Culver City. Oh how you’ve changed over the years. From the backyard of West LA that would only be populated by Sony employees on weekdays, to one of the trendiest neighborhoods to live work and play in, weekdays and weekends. All within a few years.
Culver City holds a special place in my heart because, after Westwood, it was the first neighborhood that I got to know well. Over the course of a year, while working at Sony, circa 2014 aka the year of the Sony Hack, the triangular intersections of Culver became as familiar, and the drive down Westwood Blvd to Overland became muscle memory. Back then, Culver was quiet. There were a few pockets of commercial activity here and there, but it wasn’t a destination.

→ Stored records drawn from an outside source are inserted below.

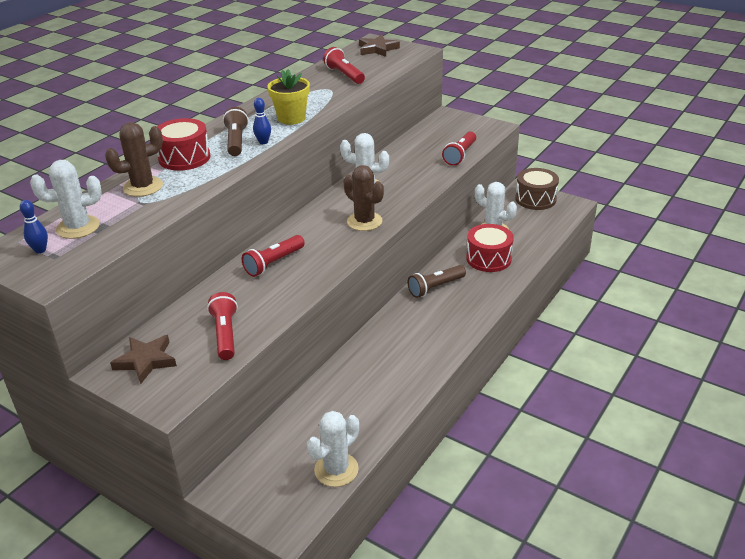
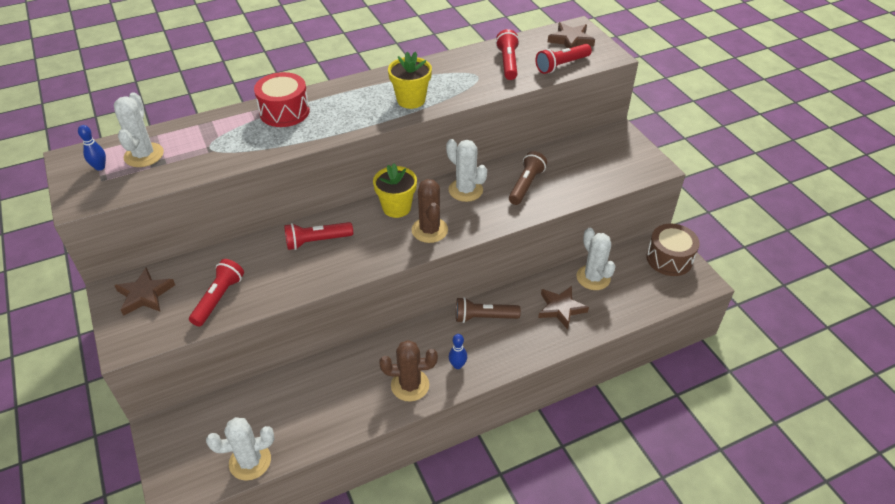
camera: 30 degrees right, 10 degrees up
(78, 227) = (144, 155): white cactus -> white cactus turned 75 degrees clockwise
(143, 187) = (225, 131): brown cactus -> brown cactus (410, 385)
(236, 141) = (341, 109): brown flashlight -> brown flashlight (526, 185)
(263, 142) = (361, 119): blue bowling pin -> blue bowling pin (457, 365)
(320, 217) = (396, 208): none -> yellow flower pot
(460, 155) = (588, 189): red flashlight -> red flashlight (561, 65)
(488, 258) = (561, 308): red drum -> brown star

It held a quaint kind of old Hollywood charm, the friendly ghost of MGM haunting its streets and a gaudy rainbow rising above the neighborhood.
Fast forward to about 2018 and suddenly people were coming to the area for fun? Suddenly you look around and realize that half the buildings you see weren’t there a couple years ago. Then there’s the PLATFORM, bringing in one of each of the most obnoxiously trendy shops to the neighborhood. And then you start to understand how Culver City is a force to be reckoned with, sprawling from the trendy local spots along Washington west of the 405 to the strangely industrial “arts district” on the eastern end, home to Apple and the west coast outpost of pretty much every publication you can think of. Meanwhile, Palms still feels profoundly local, though it’s getting increasingly populated by single professional residents than families.
Give it another few years and the neighborhood will be practically unrecognizable from my Sony years, with so many developments on the way. Culver City is the only place I’d live on the west side. Too bad I won’t be able to afford it given this trajectory.